The Bank wrote to the appellant by letter dated 26 March 2009. It noted that she was in default under the home loan, and therefore also under the mortgage. It identified the failure which constituted the default: a failure to make payments totalling $10,861.01. It told her that this amount must be paid, and that if after 38 days it was not, the Bank would be entitled to accelerate payment of the outstanding balance – being the whole of the amount lent, with interest. The letter added that the Bank might also in those circumstances: (a) commence legal proceedings for the recovery of the outstanding balance, and (b) take possession of, and sell, the mortgaged property. It concluded with the following words:
At the date of this notice, the amount required to pay out this contract (as accelerated) is $1,125,683.96. Until that amount is paid it increases with interest and any other amount we may debit to your account under the contract.
If you pay the amount demanded by this notice and then fail to make another payment which falls due within the period allowed for payment in this notice, we can exercise the rights noted above against you without further notice to you under the Consumer Credit Code.
The Bank also wrote to the appellant about the line of credit. That letter was dated 1 April 2009. It alleged that the relevant account was overdrawn by $4,768.27, and that this amount had been outstanding for more than 30 days. Accordingly, the appellant was – as the Bank claimed, and is now not disputed – in default under this loan too. She was given seven days to pay, failing which, as the letter informed the appellant, the Bank might: (a) commence legal proceedings for the recovery of the overdrawn amount; (b) not permit any further transactions on it; and (c) require the appellant to pay the full outstanding balance.
A second letter followed. It is dated 10 June, and referred to what the Bank said (and the appellant admits) was her failure to pay the amount demanded on 1 April, namely, $4,768.27. It went on to state (in effect) that, in these circumstances, the Bank might take a number of steps unless the total amount required to pay out the account ($502,053.03) was received by the Bank within 38 days from 10 June. Of these steps, it is necessary to mention only two. First, the Bank might take proceedings to recover the sum required to completely extinguish the debt; and, secondly, it might take possession of, and then sell, the mortgaged property.

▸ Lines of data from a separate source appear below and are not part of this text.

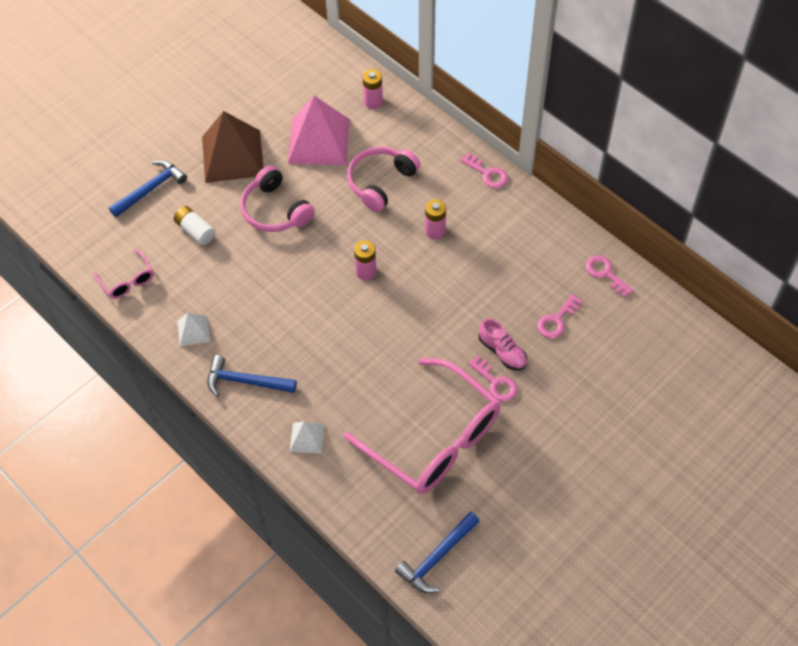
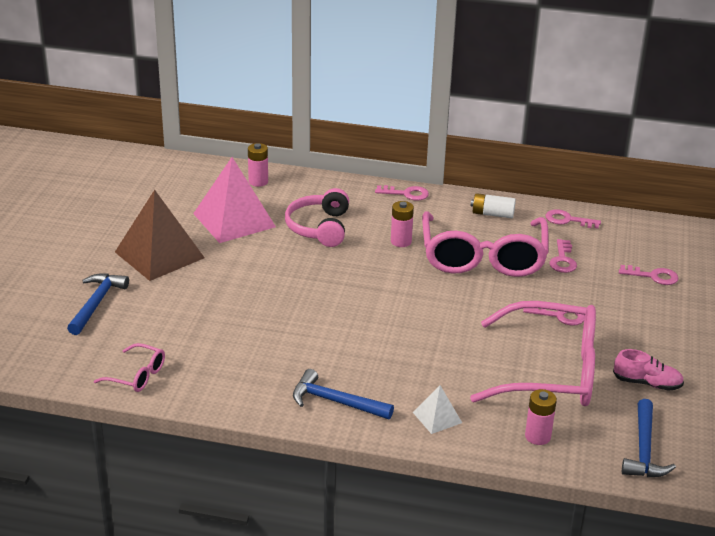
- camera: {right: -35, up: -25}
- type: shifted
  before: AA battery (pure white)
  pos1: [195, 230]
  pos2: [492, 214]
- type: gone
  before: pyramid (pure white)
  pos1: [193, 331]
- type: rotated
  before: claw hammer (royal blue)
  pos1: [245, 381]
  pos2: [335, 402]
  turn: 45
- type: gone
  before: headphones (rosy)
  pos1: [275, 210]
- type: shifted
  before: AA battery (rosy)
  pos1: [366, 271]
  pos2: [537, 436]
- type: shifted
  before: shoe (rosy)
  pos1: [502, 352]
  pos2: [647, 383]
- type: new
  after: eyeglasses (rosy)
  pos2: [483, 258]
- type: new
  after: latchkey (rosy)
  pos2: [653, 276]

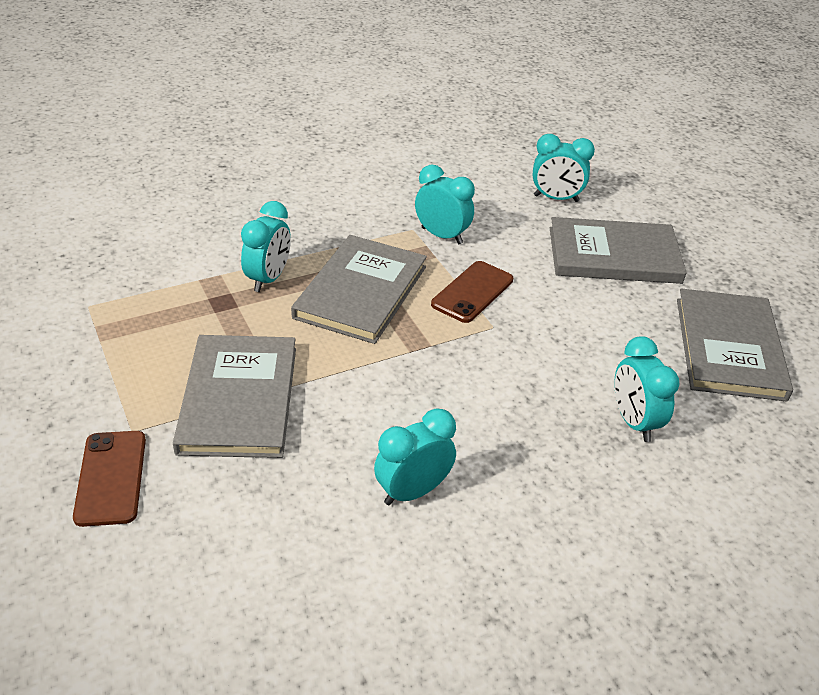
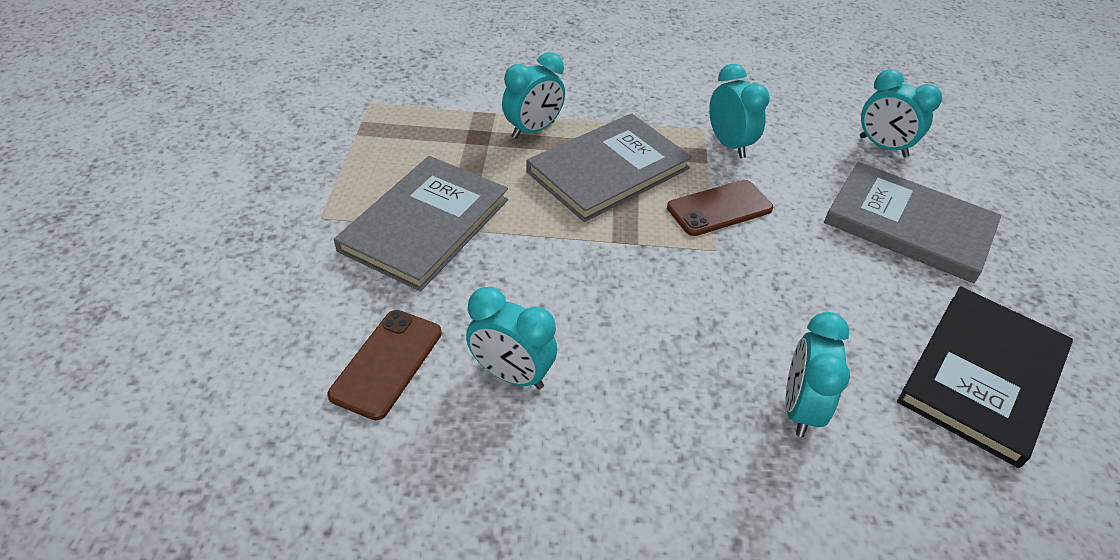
- camera: {right: 30, up: 5}
- type: shifted
  before: mobile phone (dark brown)
  pos1: [111, 478]
  pos2: [387, 363]
- type: rotated
  before: alarm clock (aqua)
  pos1: [412, 491]
  pos2: [511, 374]
  turn: -150
- type: repainted
  before: hardcover (gray)
  after: hardcover (black)
  pos1: [729, 348]
  pos2: [982, 375]

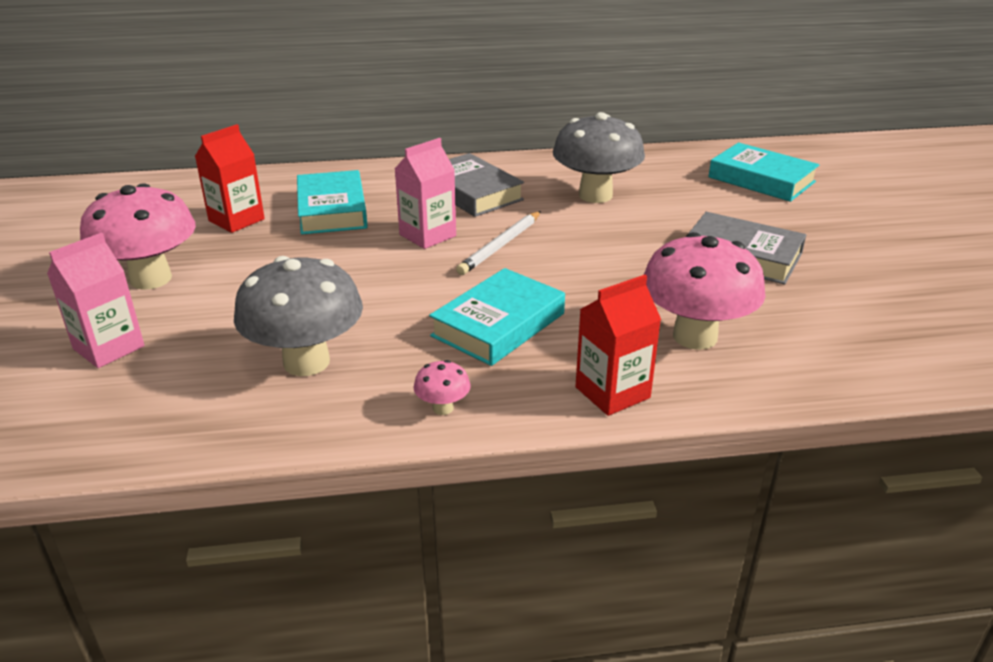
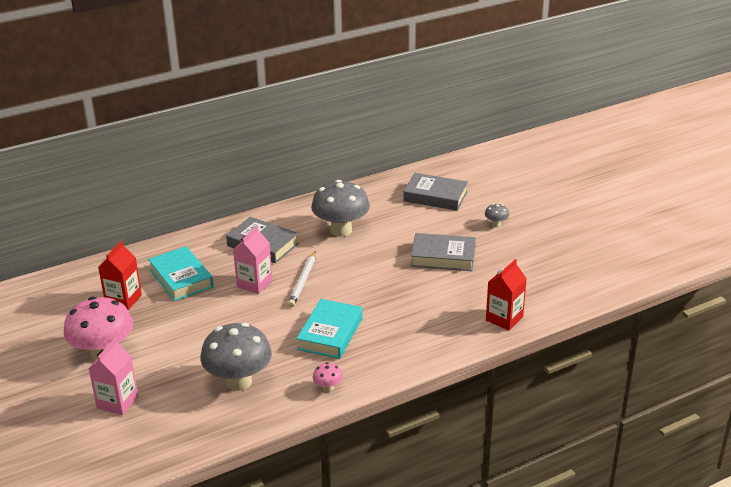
- camera: {right: -20, up: 0}
- type: shifted
  before: carton (crimson)
  pos1: [612, 392]
  pos2: [504, 318]
- type: gone
  before: mushroom (rosy)
  pos1: [695, 336]
- type: repainted
  before: hardcover (aqua)
  after: hardcover (gray)
  pos1: [761, 180]
  pos2: [435, 196]
- type: new
  after: mushroom (gray)
  pos2: [496, 224]

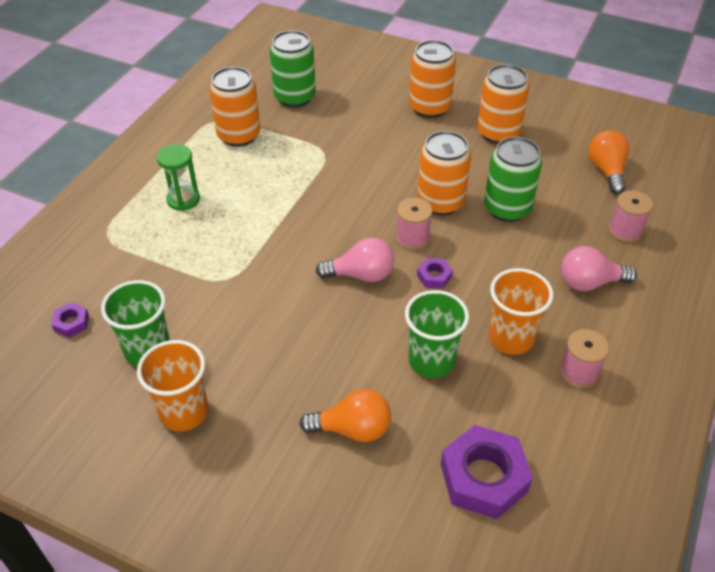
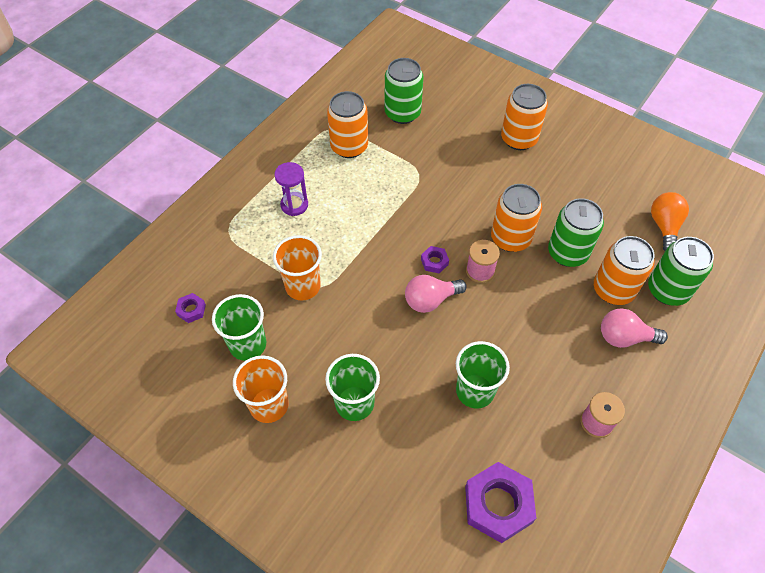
- camera: {right: 10, up: 10}
- type: repainted
  before: sandglass (leaf-green)
  after: sandglass (violet)
  pos1: [183, 199]
  pos2: [294, 205]
- type: gone
  before: lightbulb (bright orange)
  pos1: [352, 429]
- type: rotated
  before: lightbulb (rosy)
  pos1: [361, 275]
  pos2: [430, 300]
  turn: 150
- type: shifted
  before: hex nut (violet)
  pos1: [434, 276]
  pos2: [434, 262]
- type: shifted
  before: soda can (bright orange)
  pos1: [498, 133]
  pos2: [613, 290]
- type: shifted
  before: tumbler (bright orange)
  pos1: [511, 338]
  pos2: [303, 286]
- type: swapped
  before: spool (rosy)
  after: soda can (leaf-green)
  pos1: [625, 231]
  pos2: [667, 290]
- type: new
  after: tumbler (leaf-green)
  pos2: [354, 403]

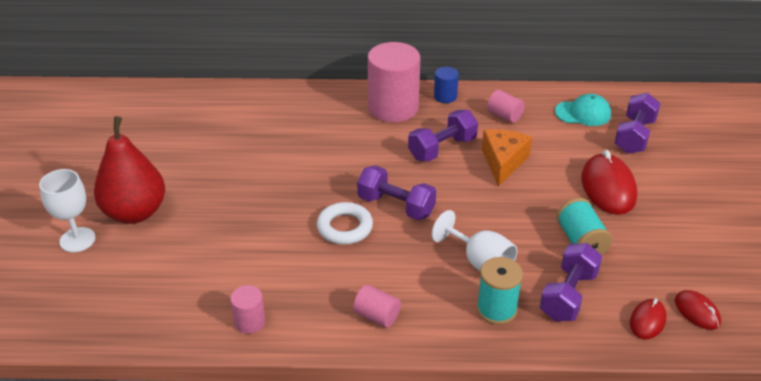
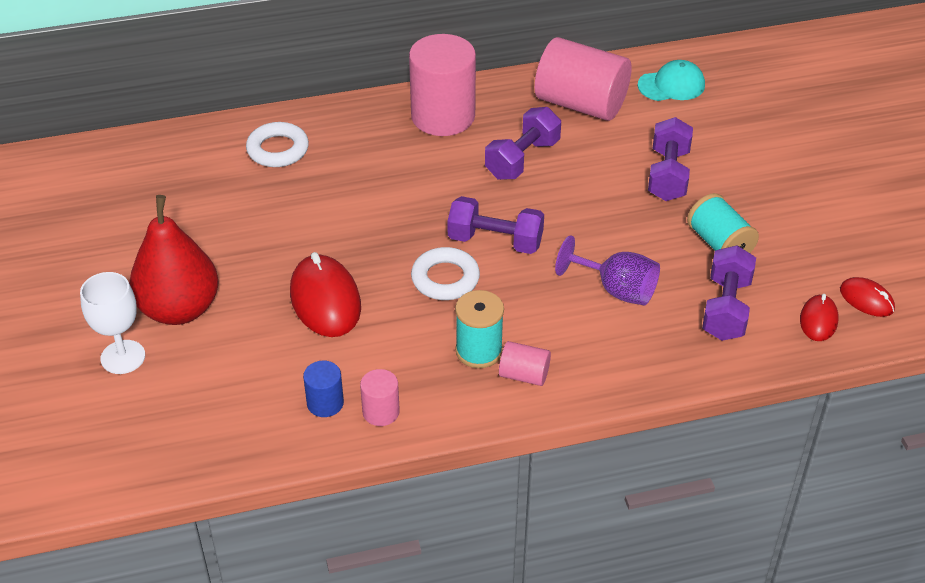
- camera: {right: -15, up: 5}
- type: repainted
  before: wine glass (pure white)
  after: wine glass (violet)
  pos1: [480, 262]
  pos2: [617, 290]
- type: shifted
  before: cylinder shape (royal blue)
  pos1: [445, 96]
  pos2: [325, 403]
- type: shifted
  before: spool (aqua)
  pos1: [496, 309]
  pos2: [479, 351]
- type: gone
  before: cheese (bright orange)
  pos1: [503, 162]
- type: scaled
  before: cylinder shape (rosy)
  pos1: [504, 115]
  pos2: [581, 104]
  scale: 2.14
- type: shifted
  before: computer mouse (crimson)
  pos1: [608, 187]
  pos2: [325, 300]
- type: shifted
  before: hand weight (violet)
  pos1: [634, 136]
  pos2: [668, 175]
- type: new
  after: torus (pure white)
  pos2: [278, 149]

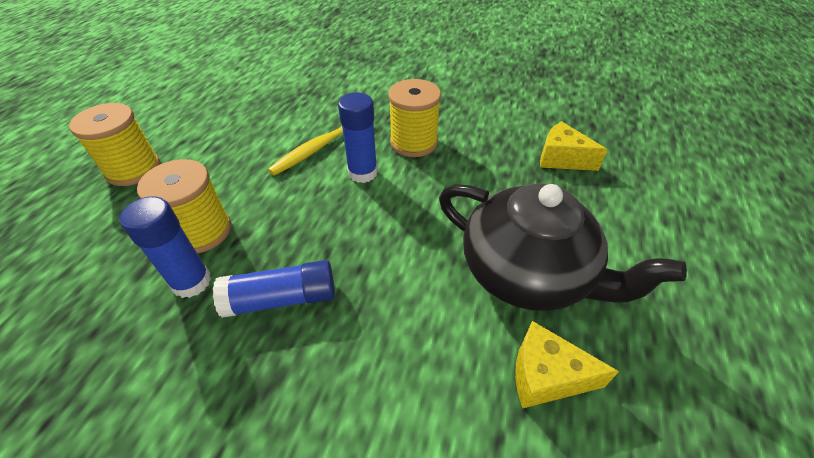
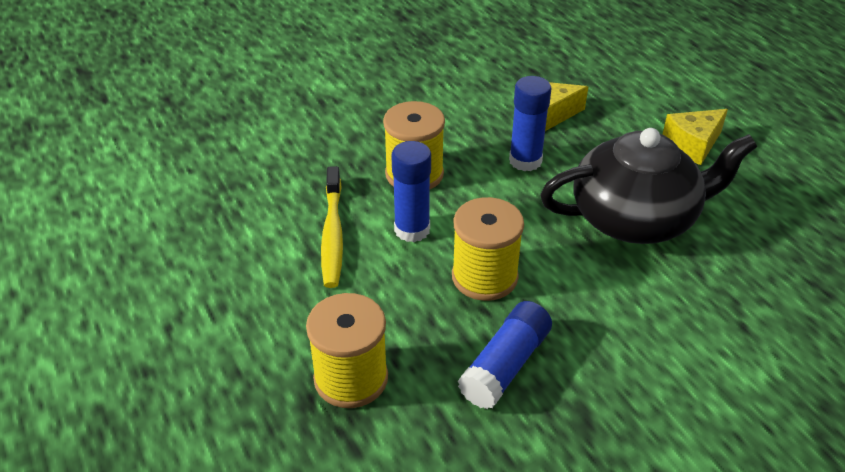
- camera: {right: -45, up: -5}
- type: shifted
  before: spool (bright yellow)
  pos1: [133, 169]
  pos2: [484, 277]
- type: shifted
  before: glue (royal blue)
  pos1: [191, 282]
  pos2: [525, 161]
- type: shifted
  before: cheese (bright yellow)
  pos1: [546, 376]
  pos2: [692, 145]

The appellant failed to meet any of these demands, whether of 26 March, 1 April or 10 June. Accordingly, the Bank issued proceedings on 13 October 2009, claiming possession of the security. It also claimed the sum of $1,157,822.89 as the amount then owing under the home loan, and the sum of $494,270.34 as the appellant’s then current indebtedness under the line of credit.
The claims were contested, albeit on the limited basis to which we refer below. The trial was heard in the County Court. The trial judge found for the Bank. On 20 July 2010, her Honour ordered that it be given possession of the mortgaged property, and be paid the sums of, respectively, $1,198,974.95 as the balance then due in relation to the home loan, and $515,017.63 as the like amount due in relation to the line of credit.
It was not in issue at trial that the loans were in default, that notices of default (in the form of the letters to which we have referred) had been received, and that the Bank’s demands had not been met. Nor were the amounts claimed by the Bank said to be inaccurately calculated. The issues contested at trial were threefold:
(i) whether the letter of demand sent by the Bank to the appellant on 26 March 2009 in relation to the home loan complied with ss 80 and 85 of the Consumer Credit (Victoria) Code;
(ii) whether the letter of demand dated 10 June 2009, requiring payments of $4,768.27 being the amount the Bank claimed to be due and owing as at 1 April 2009 pursuant to the line of credit, complied with s 80 of the Code and s 76 of the Transfer of Land Act 1958; and
(iii) whether the line of credit was governed by the Code.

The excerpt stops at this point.